Happy Fun-with-Evidence Friday. The folks at Cracked.com are at it again with a hilarious, and impressively evidence-based, post: This one is The 6 Most Statistically Full of Shit Professions. Sure, it would be easy to come up with more than six, but they've limited their picks to these: Stock market analysts, wine tasters, art critics, criminal profilers, weather forecasters, and sportswriters. [BTW, I haven't posted in awhile (and some Evidence Soup readers even noticed!). I was sick for a few weeks - many thanks to those who wrote in with well wishes.]
Christina H. at Cracked.com doesn't just take shots at people who make dubious predictions and pronouncements for a living: She provides evidence to back up her claims, and does it with tremendous humor. For example, in a discussion of wine tasting, she says:
"Sure, Joe Consumer actually likes cheaper wines better, but that's because Joe Consumer is a stupid Philistine. The experts can tell the difference between a 2006 and 2007 Stag's Leap Cabernet Sauvignon in their sleep because everyone knows 2006 was a pedestrian year for Napa Valley reds. Hell, they are so good they can tell the difference between two bottles of the same wine. In one experiment, wine experts were given two bottles of the same wine, only one was labeled a 'vin de table' (France's version of 'Night Train') and one was labeled a 'grand cru' (top-rated vineyard since 1855)."
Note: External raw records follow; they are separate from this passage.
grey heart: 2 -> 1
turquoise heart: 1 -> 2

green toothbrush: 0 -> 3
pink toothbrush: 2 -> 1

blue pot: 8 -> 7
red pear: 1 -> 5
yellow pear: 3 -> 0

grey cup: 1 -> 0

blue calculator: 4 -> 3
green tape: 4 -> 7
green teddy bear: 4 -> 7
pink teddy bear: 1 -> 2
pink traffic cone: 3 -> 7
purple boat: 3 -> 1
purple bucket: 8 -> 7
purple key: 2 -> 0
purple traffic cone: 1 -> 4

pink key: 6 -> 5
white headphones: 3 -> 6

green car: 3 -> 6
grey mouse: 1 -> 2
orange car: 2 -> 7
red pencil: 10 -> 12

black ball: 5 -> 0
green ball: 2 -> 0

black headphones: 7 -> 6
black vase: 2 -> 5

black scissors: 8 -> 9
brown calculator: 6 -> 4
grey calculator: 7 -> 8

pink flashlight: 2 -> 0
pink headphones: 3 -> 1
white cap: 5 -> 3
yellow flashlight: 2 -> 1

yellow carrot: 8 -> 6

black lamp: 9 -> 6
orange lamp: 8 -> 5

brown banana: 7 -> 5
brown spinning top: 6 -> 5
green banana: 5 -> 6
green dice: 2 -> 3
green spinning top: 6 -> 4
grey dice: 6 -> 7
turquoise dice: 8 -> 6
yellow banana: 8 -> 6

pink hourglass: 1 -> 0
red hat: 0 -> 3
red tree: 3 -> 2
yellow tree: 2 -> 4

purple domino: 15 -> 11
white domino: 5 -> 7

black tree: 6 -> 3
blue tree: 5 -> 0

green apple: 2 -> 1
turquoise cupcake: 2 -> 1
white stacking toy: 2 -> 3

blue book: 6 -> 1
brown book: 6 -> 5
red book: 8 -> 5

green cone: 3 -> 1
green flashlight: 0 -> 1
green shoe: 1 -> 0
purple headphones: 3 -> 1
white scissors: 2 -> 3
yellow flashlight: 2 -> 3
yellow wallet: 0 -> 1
As you've probably guessed, the experts rated the grand cru much more favorably. "Not only were their tasting skills put to shame, it didn't even occur to them that nobody buys a $40-plus bottle of wine for a university experiment." The story references hands-on evidence provided in the book The Wine Trials: 100 Everyday Wines Under $15 that Beat $50 to $150 Wines in Brown-Bag Blind Tastings. And to her credit, Christina H also links to authoritative evidence and research findings, in this case results cited in the New Yorker:
"Studies suggest that the experience of smelling and tasting wine is extremely susceptible to interference from the cognitive parts of the brain. Several years ago, Frédéric Brochet, a Ph.D. student in oenology at the University of Bordeaux, did a study in which he served fifty-seven participants a midrange red Bordeaux from a bottle with a label indicating that it was a modest vin de table. A week later, he served the same wine to the same subjects but this time poured from a bottle indicating that the wine was a grand cru. Whereas the tasters found the wine from the first bottle 'simple,' 'unbalanced,' and 'weak,' they found the wine from the second 'complex,' 'balanced,' and 'full.' Brochet argues that our 'perceptive expectation' arising from the label often governs our experience of a wine, overriding our actual sensory response to whatever is in the bottle."
On that happy note, I'm going to enjoy a glass of the $12 Spanish vino tinto I bought the other day.